And, as a lover of technology/gadgets, the article about tech mineral mining in conflict zones caught my eye.
It focused on the mining of cobalt in the Democratic Republic of the Congo and how artisanal miners (mainly children) are being exploited and exposed to the dangers of mining the mineral.
A massive 51% of the world’s total supply comes from the DRC and artisanal miners are mainly independent workers, not directly employed by the mines.
Many are children who are using their own resources, typically hand tools, in perilous conditions and exposed to dangers both from the mining and the militia.
The article goes into detail about how technology organisations’ supply chains are more vigilant than others in ensuring their suppliers are ethical.
Steps have recently been put in place in Europe with a new regulation requiring technology firms who import minerals to meet the OECD (Organisation for Economic Co-operation and Development) and in the States, they have section 1502 of the Dodd-Frank act which again is to ensure ethical sourcing from the DRC and other war zones.
Unfortunately, not every organisation is expected to trace the origins of the minerals they source and investigations showed that 80% of organisations in the US filing reports were not meeting the minimum requirements of the law!
Even worse – there are no repercussions.
Apple, Samsung and Toshiba have reported the steps they have taken to source responsibly and have banned the use of conflict minerals mined in unethical methods.

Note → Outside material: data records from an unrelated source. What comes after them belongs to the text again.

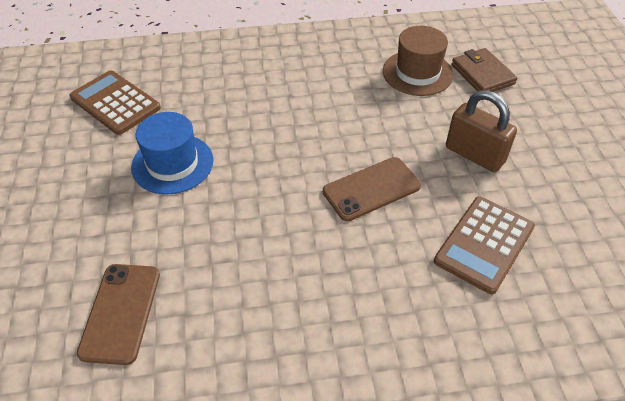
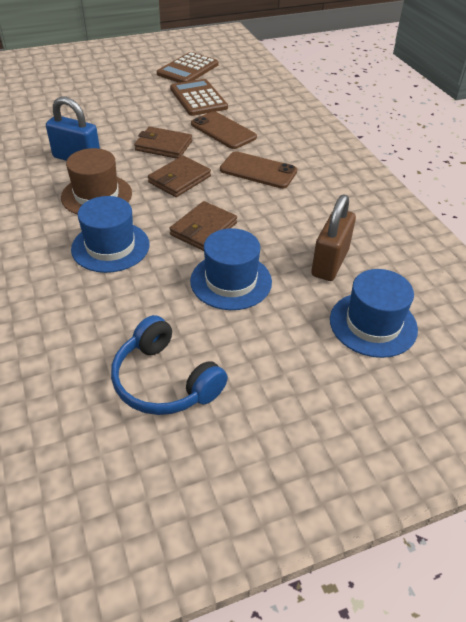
blue hat: 1 -> 3
blue headphones: 0 -> 1
blue padlock: 0 -> 1
brown wallet: 1 -> 3

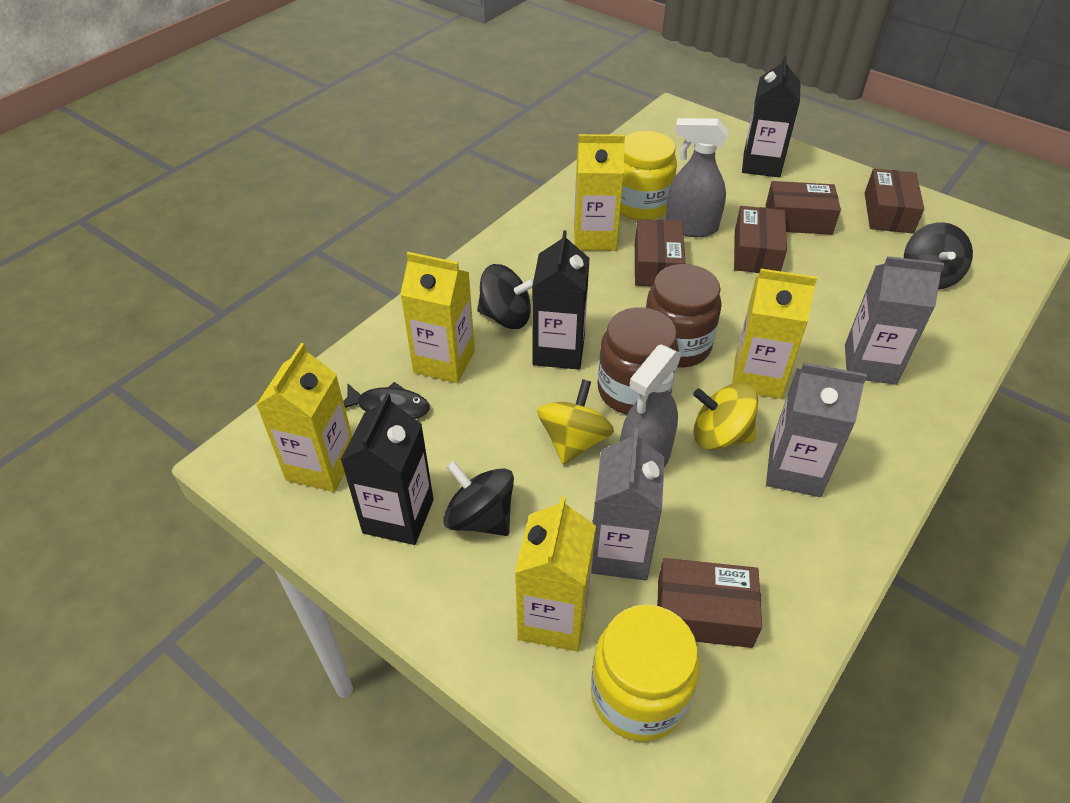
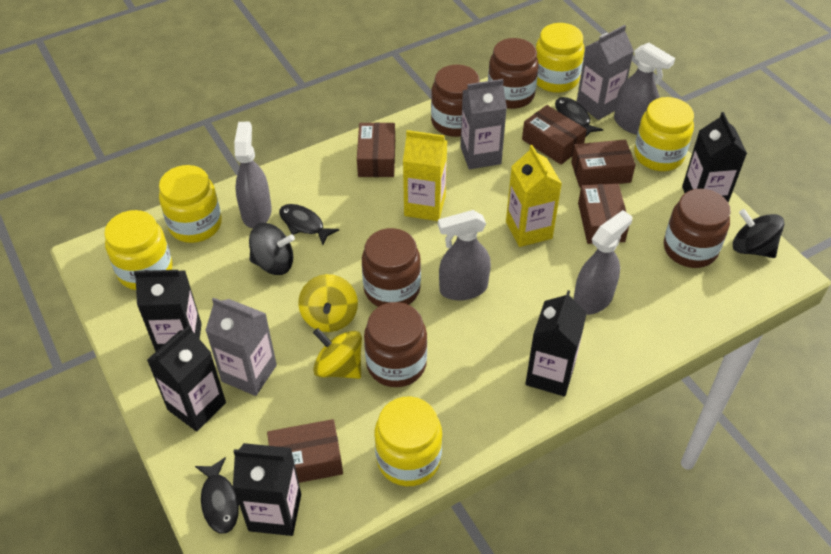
black carton: 3 -> 5
black fish: 1 -> 3
black spinning top: 3 -> 2
brown jar: 2 -> 5
grey spray bottle: 2 -> 4
yellow carton: 5 -> 2
yellow jar: 2 -> 5

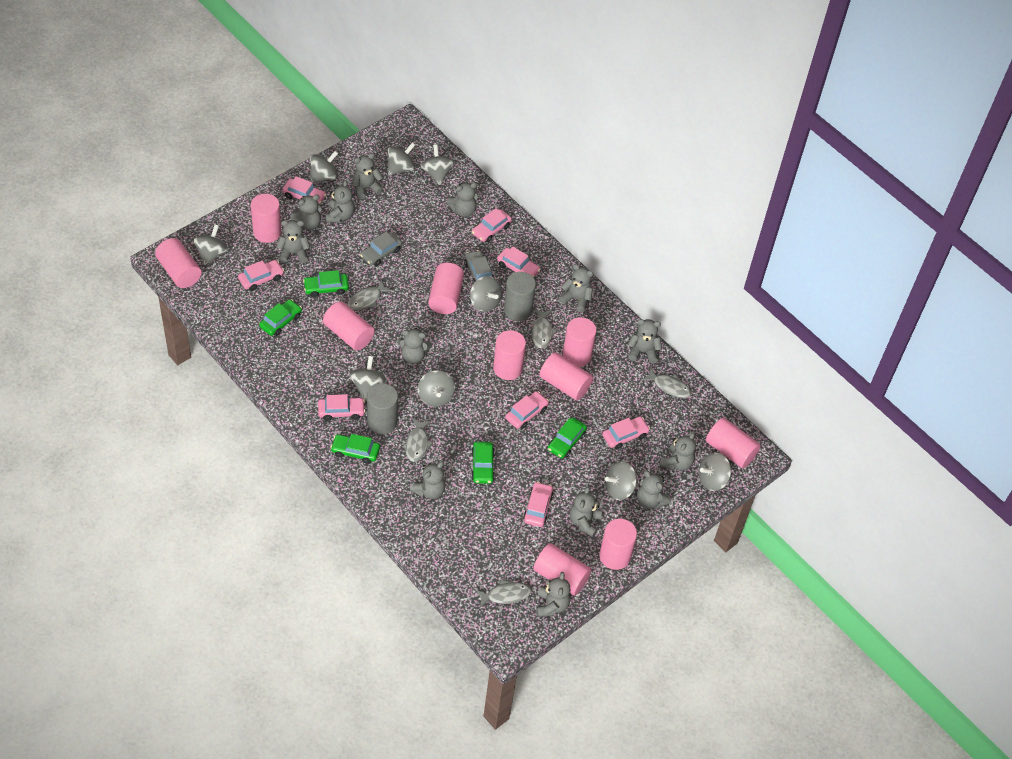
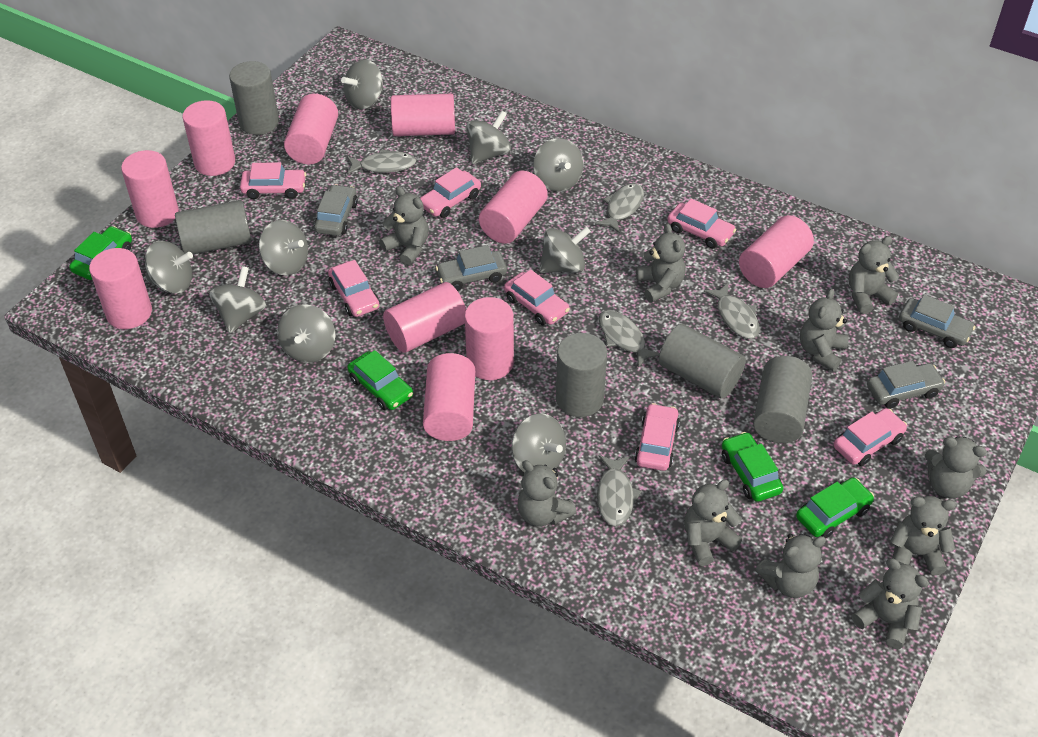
green car: 5 -> 4
grey car: 2 -> 4
grey cylinder: 2 -> 5
grey teddy bear: 13 -> 10
pink car: 8 -> 7

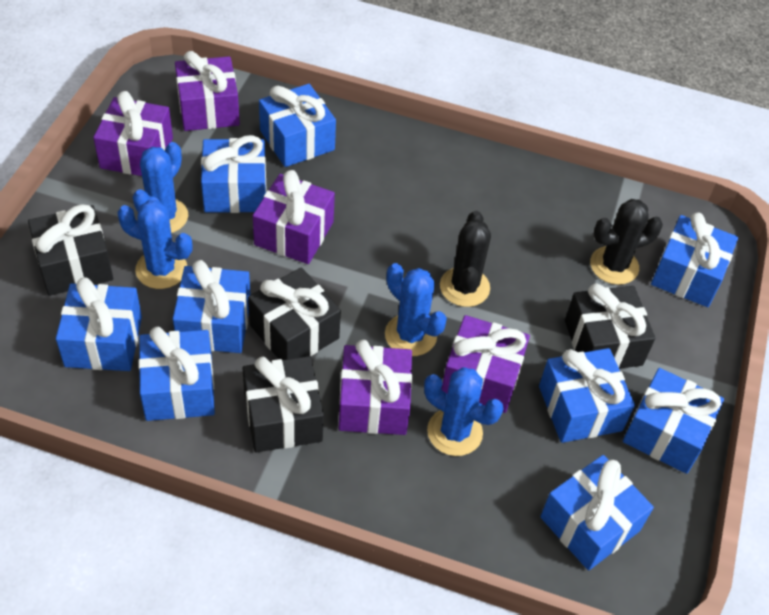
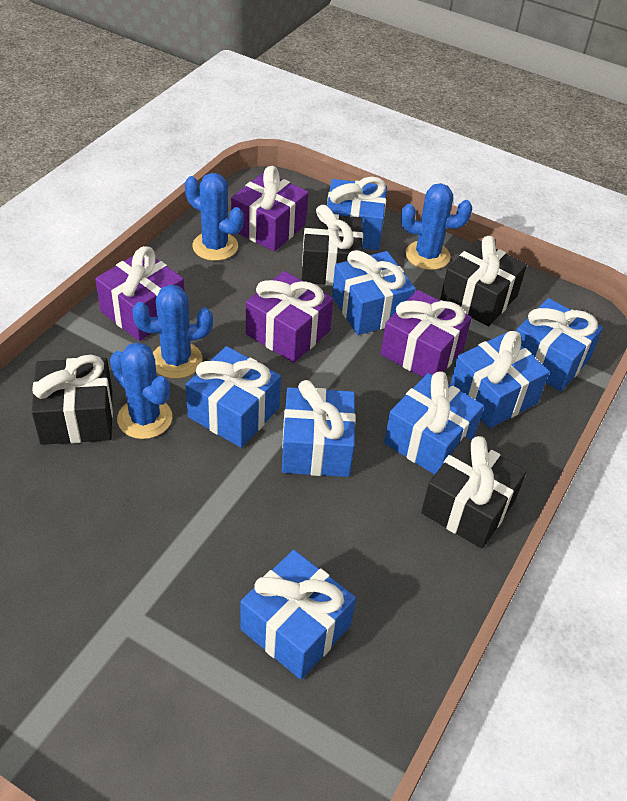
black cactus: 2 -> 0
blue gift: 9 -> 8
purple gift: 5 -> 4

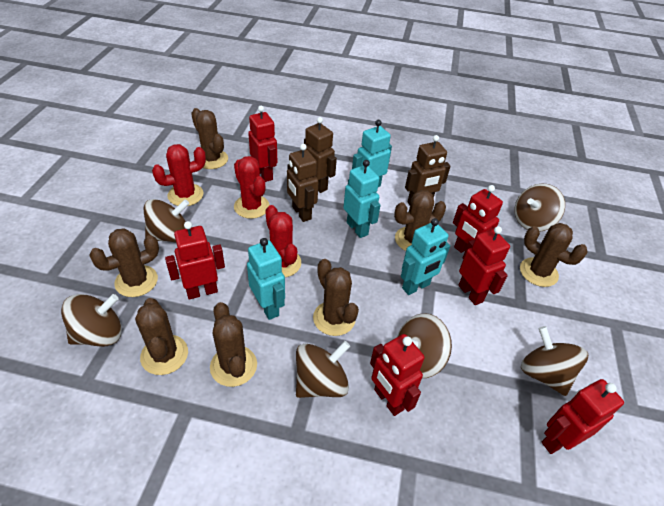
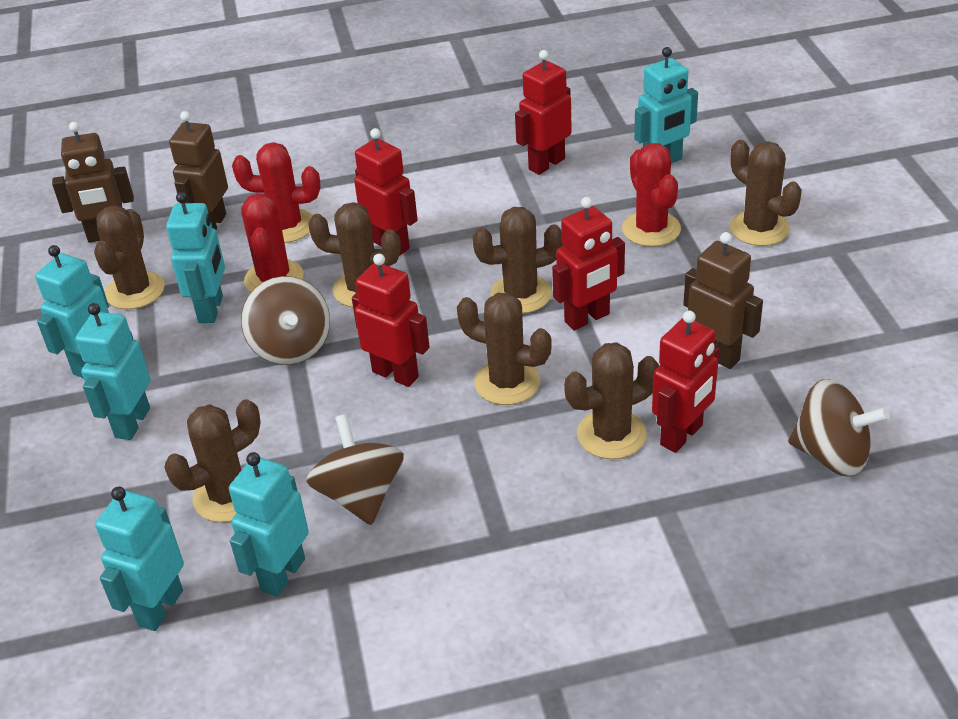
brown spinning top: 6 -> 3
red robot: 6 -> 5
turquoise robot: 4 -> 6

Last year, Apple removed 22 smelters not meeting their standards.
Living in a developed world, far removed from the terror and hardship of conflict zones it’s easy to complain about a low battery on our gadgets. I found this article to be a good reminder of how our products are manufactured and highlights that further actions are required to ensure that we are not unwittingly contributing to trade that is financing violence and intimidation of the defenceless and unfortunate.